後漢 西域事情 新成立後の混乱を受けて西域は中国から離反し匈奴に組み込まれるも、後漢は成立直後には余裕がなく西域を放置していた

 祭肜、耿秉、来苗は功績が無いまま帰還したのですが、竇固は祁連山で呼衍王を破るという功績をあげます。

 竇固は竇融の甥でその後も昇進を重ねていくのですが、今見ておきたいのは、彼の遠征時の処置です。ただ、その前に西方事情を振り返っておきましょう。

 前漢の時代に、衛青、霍去病、張騫、李広利らの活躍で、西域諸国は漢に服属するようになっていました。新が前漢を簒奪すると、王莽の独りよがりな対応によって、西域諸国は離反しました。更に、東方で反乱が相次いで発生して新の力が急落すると、匈奴が西方に入り込みます。
漢に服属していた国々は、端的に言えば国力が弱いから庇護を求めていたわけです。
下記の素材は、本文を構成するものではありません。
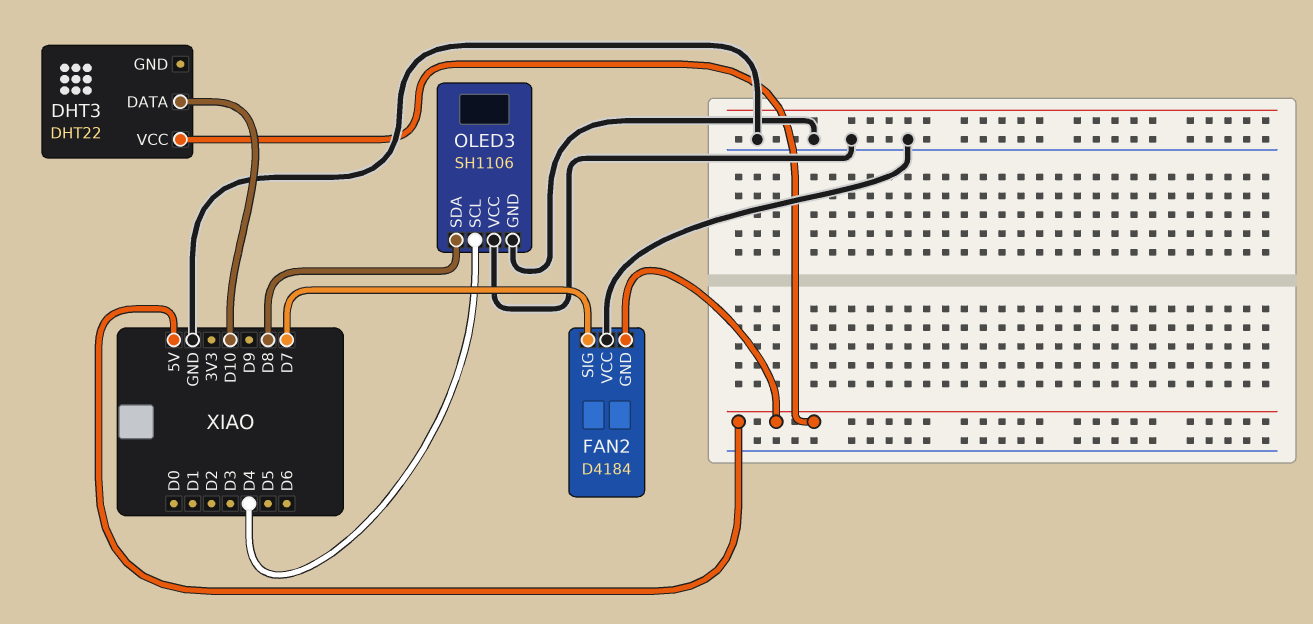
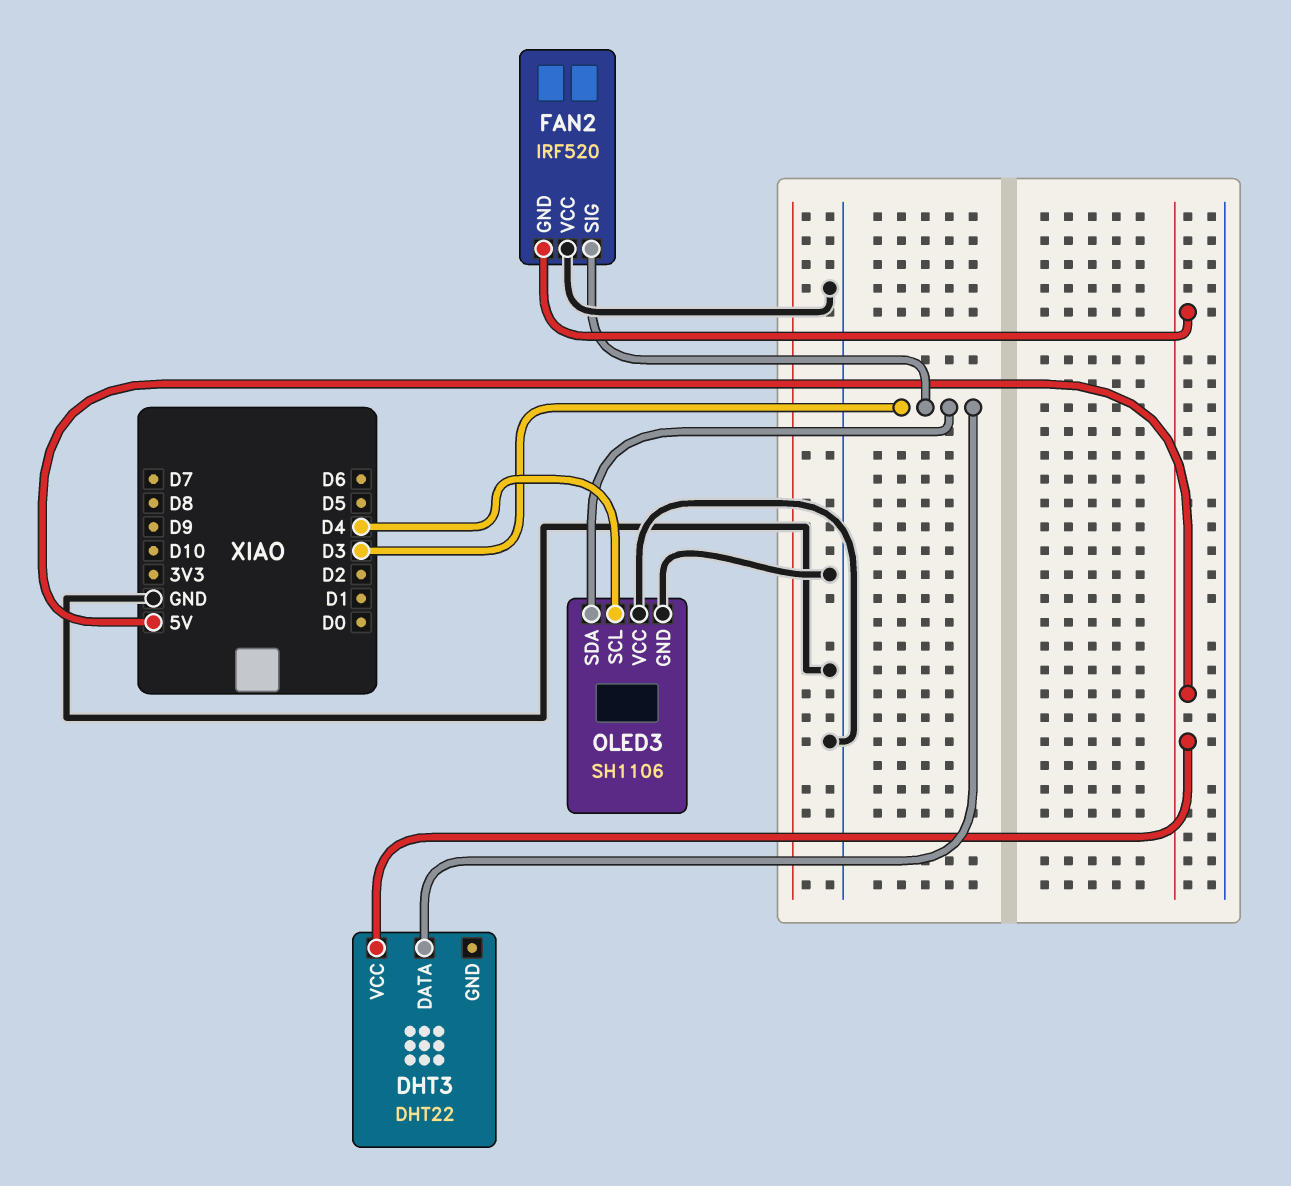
DHT3 pin DATA: D10 -> D3
FAN2: D4184 -> IRF520
FAN2 pin SIG: D7 -> D3
OLED3 pin SDA: D8 -> D3

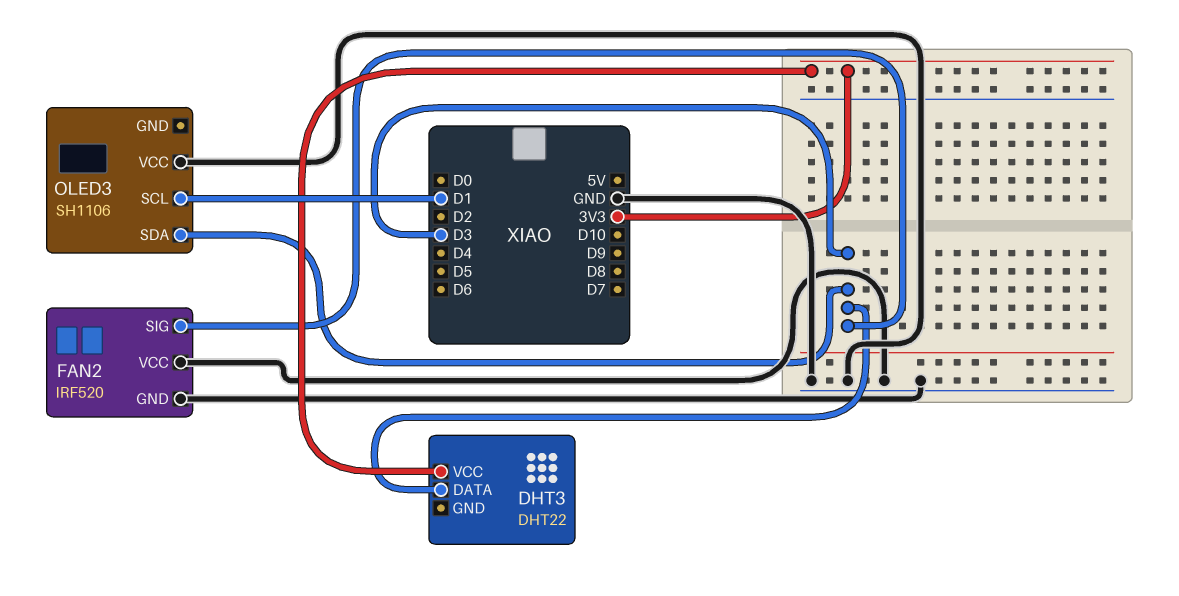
DHT3 pin VCC: 5V -> 3V3
FAN2 pin GND: 5V -> GND
OLED3 pin GND: GND -> none
OLED3 pin SCL: D4 -> D1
弱体化した新に付き従う理由はありませんので、多くの国が匈奴に服属します。その中で、莎車国だけは匈奴に従いませんでした。

 匈奴は西域諸国が漢に服属していた間に匈奴へ貢献がなかった分まで取り立てようとしたため、西域諸国としては匈奴から離れたかったのですが、庇護してくれる国が無い以上は服属を続けるしかありませんでした。
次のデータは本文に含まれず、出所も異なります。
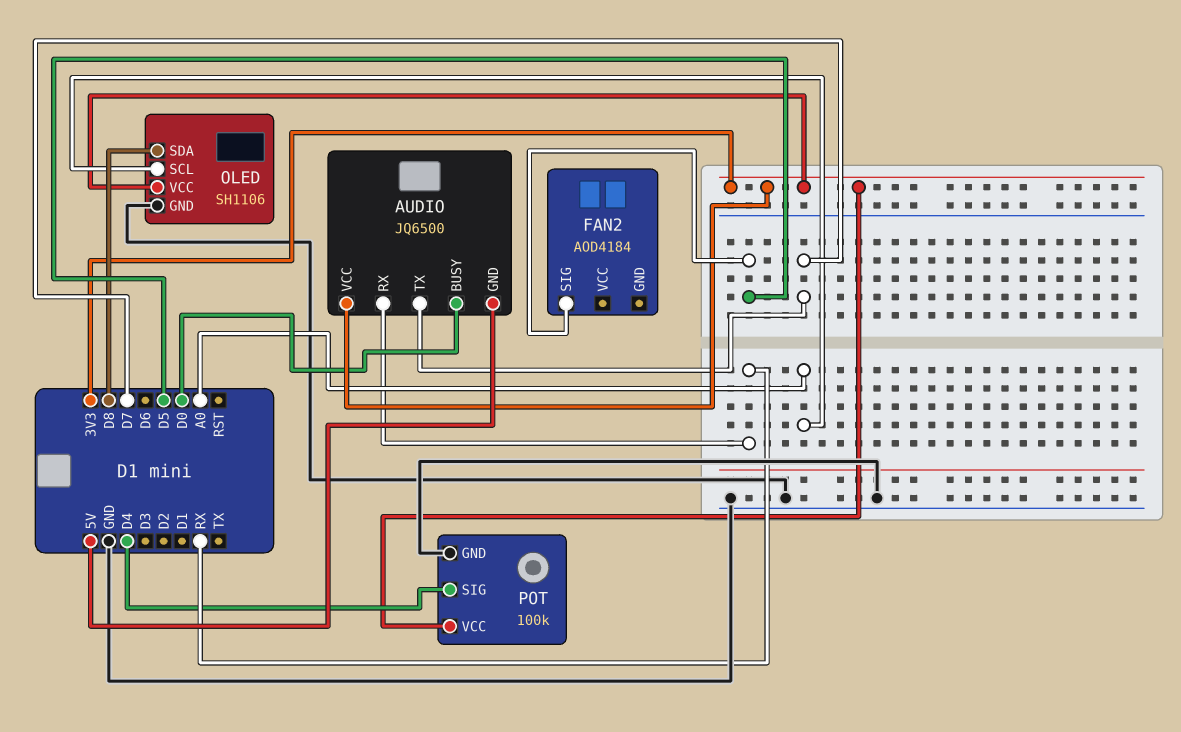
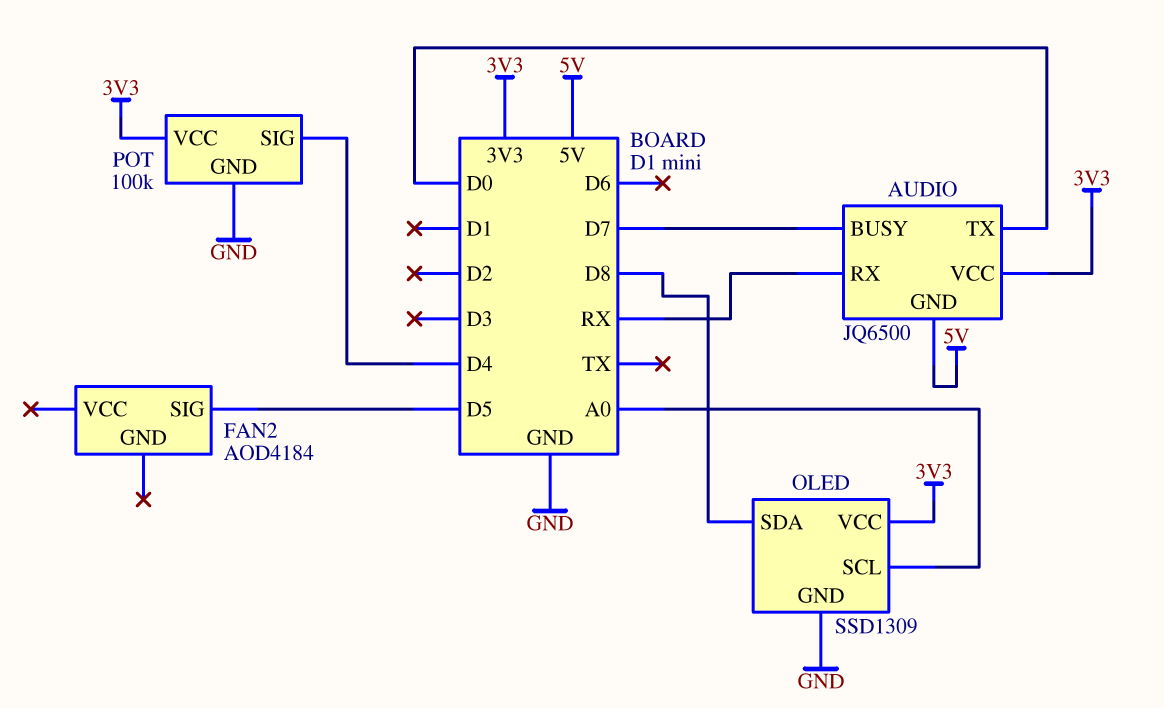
AUDIO pin BUSY: D0 -> D7
AUDIO pin TX: D7 -> D0
OLED: SH1106 -> SSD1309

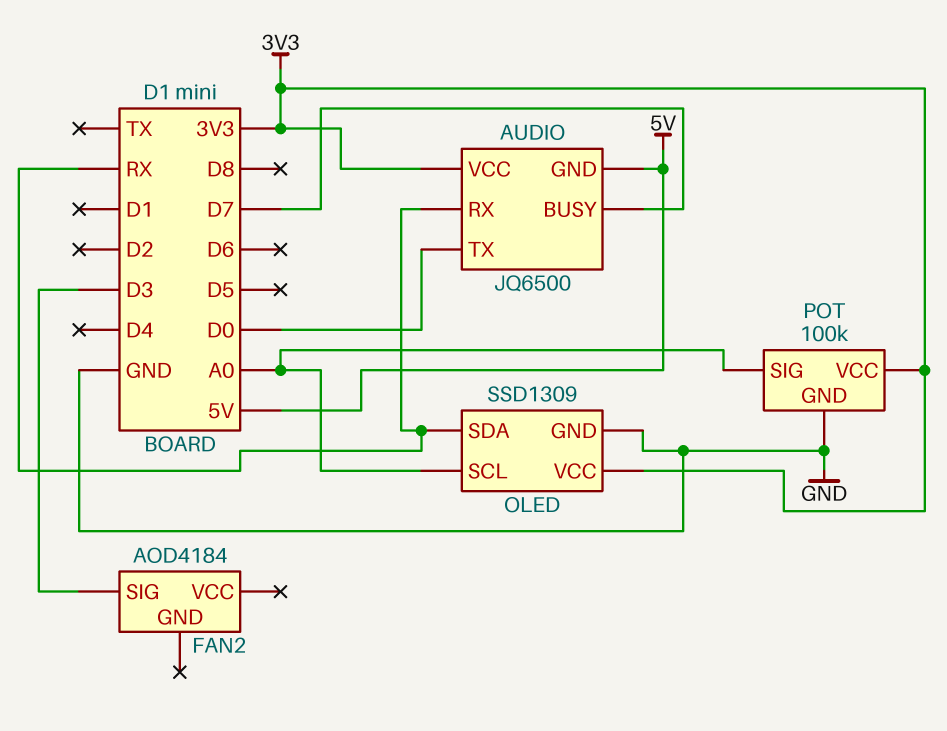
FAN2 pin SIG: D5 -> D3
OLED pin SDA: D8 -> RX
POT pin SIG: D4 -> A0

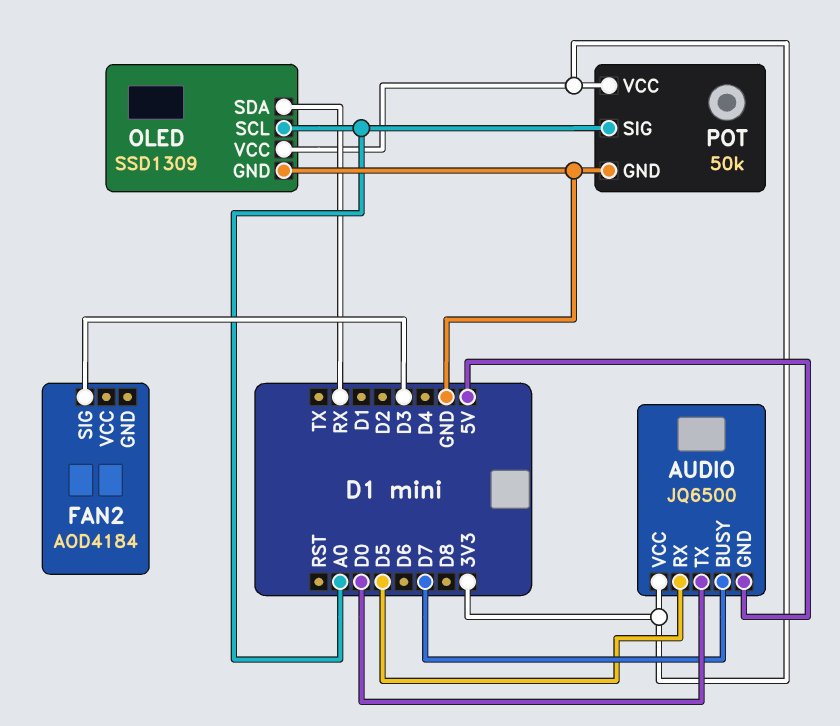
AUDIO pin RX: RX -> D5
POT: 100k -> 50k

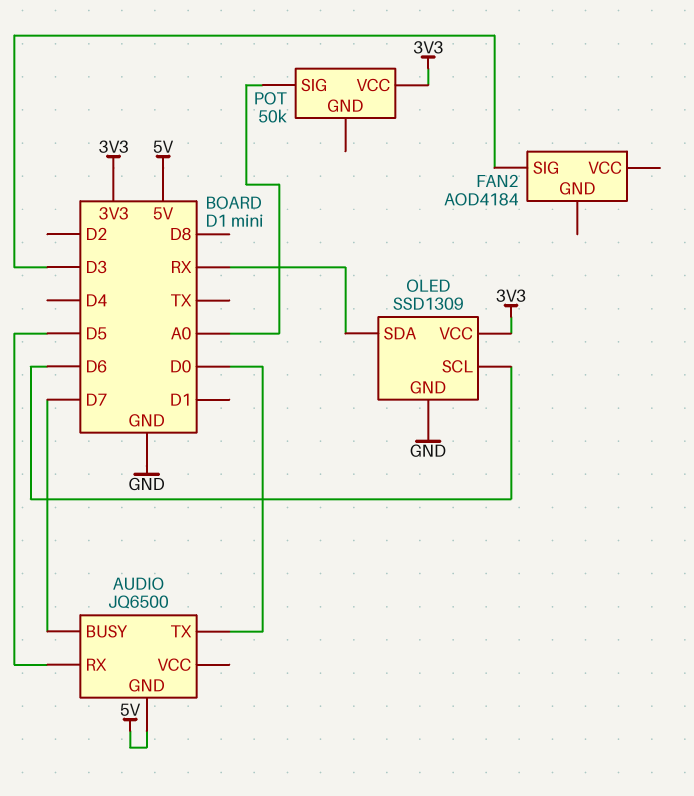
AUDIO pin VCC: 3V3 -> none
OLED pin SCL: A0 -> D6
POT pin GND: GND -> none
 後漢が成立すると、莎車国王の賢は鄯善王の安と共に後漢に朝貢します。劉秀は莎車の王に西域都護の位を与えて懐柔していたのですが、敦煌太守の裴遵が「夷狄に大きな権限を与えるものではありません」と進言したことを受けて大将軍に格下げしてしまいます。それでもまた、後漢が軍事力をもって西域を保護していれば良かったかもしれませんが、国内を統一したばかりの後漢にはそのような余裕はなく、西域は放置されました。

 不満を抱いた莎車国は後漢から離反し、周辺の国を攻撃、攻撃された国々は匈奴と結んで莎車と対抗するようになりました。その後、于闐国が強力になり、莎車を滅ぼすと、周辺の13国を服属させるようになっていました。